De là, cependant, à faire retentir la trompette anticléricale et sonner à tous les échos le ralliement de la libre-pensée, nous paraîtrait un moyen essentiellement faux et maladroit. N’essayons point de jouer le rôle insipide de la mouche du coche, comme par exemple Mme Nelly-Roussel:
«Tant que nos soi-disant libres-penseurs, dit-elle, se montreront aussi misogynes que l’Eglise, tant qu’ils n’ouvriront à la femme qu’une petite porte dérobée en lui recommandant d’être bien sage et de s’asseoir humblement à l’écart, qu’ils ne lui feront pas partout sa large place, nous pourrons craindre que nos tentatives de laïcisation complète demeurent vaines et infructueuses! Mais qu’espérez vous, ô anticléricaux! Chasser vos compagnes des églises sans leur donner d’autres asiles! Les enlever à ce qui les console sans faire en sorte qu’elles n’aient plus besoin de chercher les consolations! Et dans leur âme où la résignation chrétienne endort la dignité humaine, tuer cette résignation sans réveiller la dignité qui défend de courber la tête sous aucun joug moral ou social? Sachez-le bien, vous rêvez l’impossible!»[60].

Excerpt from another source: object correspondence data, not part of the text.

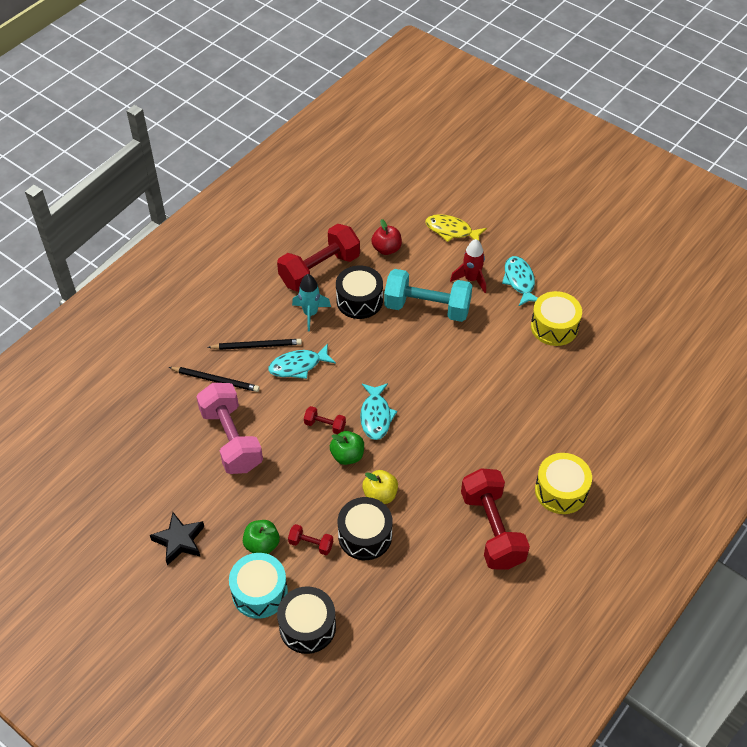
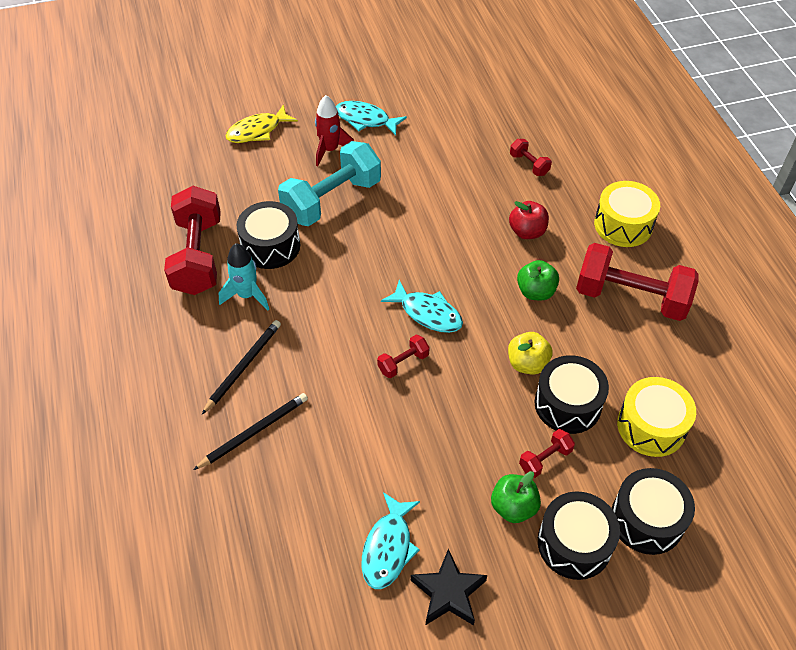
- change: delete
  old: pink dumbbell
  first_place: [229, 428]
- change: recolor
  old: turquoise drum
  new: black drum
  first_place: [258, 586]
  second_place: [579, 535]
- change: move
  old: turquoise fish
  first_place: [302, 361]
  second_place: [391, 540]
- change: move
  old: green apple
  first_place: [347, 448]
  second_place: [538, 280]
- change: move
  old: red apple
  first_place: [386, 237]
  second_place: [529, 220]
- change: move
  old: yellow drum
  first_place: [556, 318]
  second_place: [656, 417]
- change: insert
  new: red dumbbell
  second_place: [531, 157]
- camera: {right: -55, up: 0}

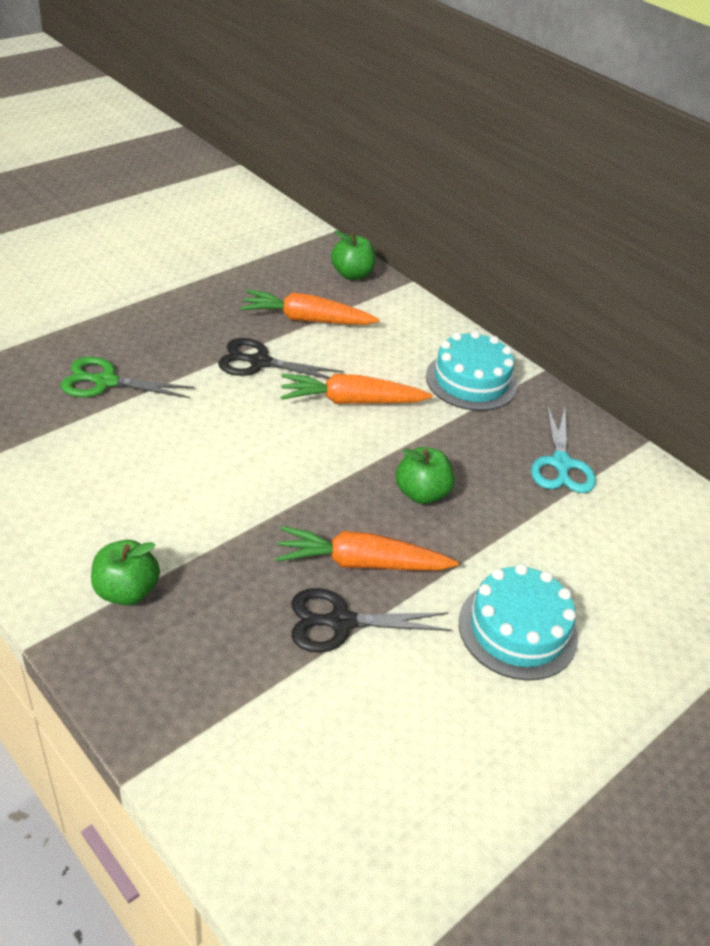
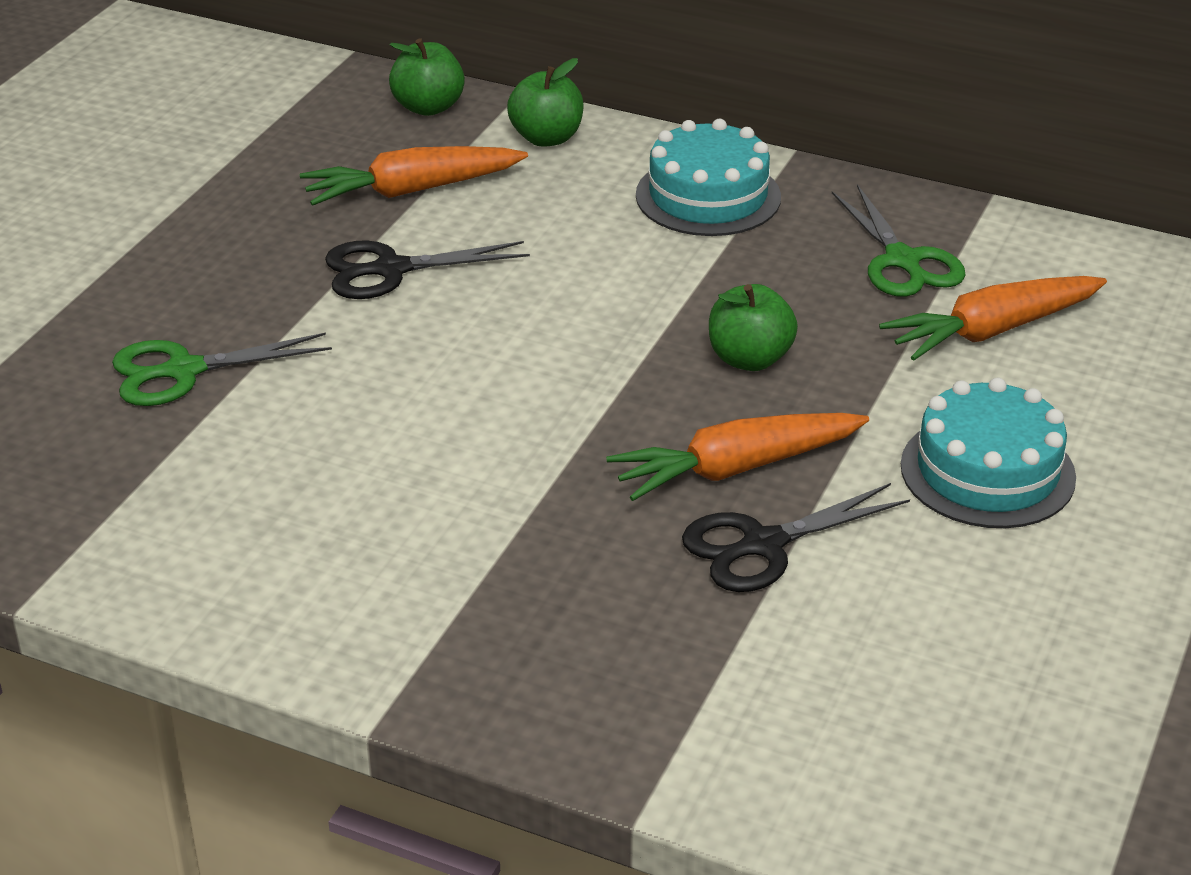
- change: move
  old: green apple
  first_place: [125, 572]
  second_place: [545, 102]
- change: move
  old: orange carrot
  first_place: [356, 389]
  second_place: [993, 318]
- change: recolor
  old: turquoise scissors
  new: green scissors
  first_place: [563, 449]
  second_place: [899, 240]
- camera: {right: -20, up: -5}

Sauf votre respect, Madame Nelly-Roussel, empruntant pour un instant un vocabulaire populaire: C’est du battage! Voyez-vous, les phrases, les grandes idées, les systèmes modernes sociaux, la refonte de la morale, «l’Eglise remplacée par la dignité qui défend de courber la tête», tout cela c’est un brillant galimatias, un merveilleux assemblage de mots qui ne veulent pas dire grand chose et qui, une fois réunis, veulent dire encore moins.
Laissez de côté, Madame, ces grandiloquentes théories de la porte dérobée et du joug moral ou social! Vos sœurs, pas plus que vos frères, du reste, ne pourraient vous comprendre! Pour combattre et ruiner à jamais dans l’âme de nos femmes l’influence d’un confesseur, point n’est besoin de ce bréviaire insensé de libre-penseuse ou de ce manuel nébuleux de parfaite laïque!

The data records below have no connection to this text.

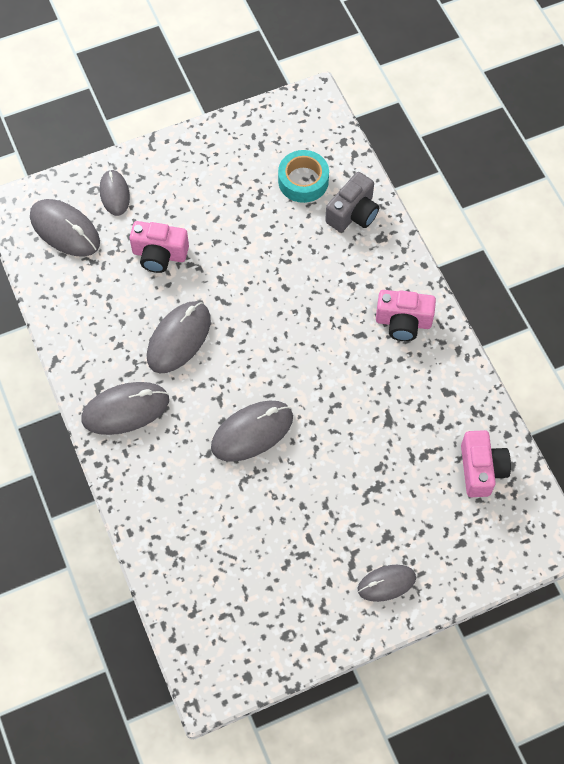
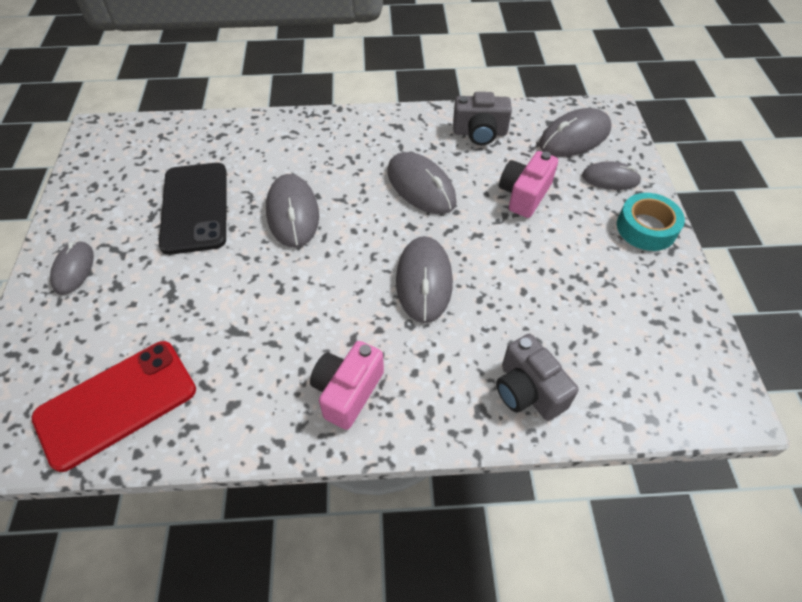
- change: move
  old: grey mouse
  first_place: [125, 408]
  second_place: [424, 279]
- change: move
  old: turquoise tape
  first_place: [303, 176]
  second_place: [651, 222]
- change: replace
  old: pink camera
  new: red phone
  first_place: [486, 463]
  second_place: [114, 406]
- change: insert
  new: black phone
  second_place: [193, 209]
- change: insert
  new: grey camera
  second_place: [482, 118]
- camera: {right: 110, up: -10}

Non! que le mari soit désormais le confident de son épouse, qu’il l’entoure d’une affection franche et sincère, qu’il soit pour elle un guide, un soutien; qu’à tous les instants il se penche vers son cœur pour connaître ses souffrances et ses désirs, que son rôle ne se borne point à celui du mari légal, qu’il soit aussi le confesseur paternel et aimant, et désormais disparaîtra cette influence néfaste du prêtre qui fausse les volontés et qui pourrait détourner à son profit le suffrage des femmes!
Mais plus de ces harangues philosophiquement ennuyeuses, Madame Nelly-Roussel! Ralliez-vous à notre système! C’est le meilleur, parce que le plus simple et le plus naturel!
6e: La femme ne doit point voter parce qu’elle est femme
Cela semble un paradoxe, une vérité de la Palisse; et cependant nulle raison, à notre humble avis, n’est meilleure. De l’arsenal des raisons, restreintes à volonté, militant en faveur de notre opinion, aucune ne nous semble posséder plus de force, plus de bon sens, plus de naturel et plus de vigueur.
La femme ne doit point voter parce qu’elle est femme.
Certes, il est assez téméraire de vouloir donner une explication de la femme. Nous comptons, du reste, sur l’indulgence des critiques, pour la seule et bonne raison que pas plus que nous ils n’arriveront à donner la résolution de ce problème.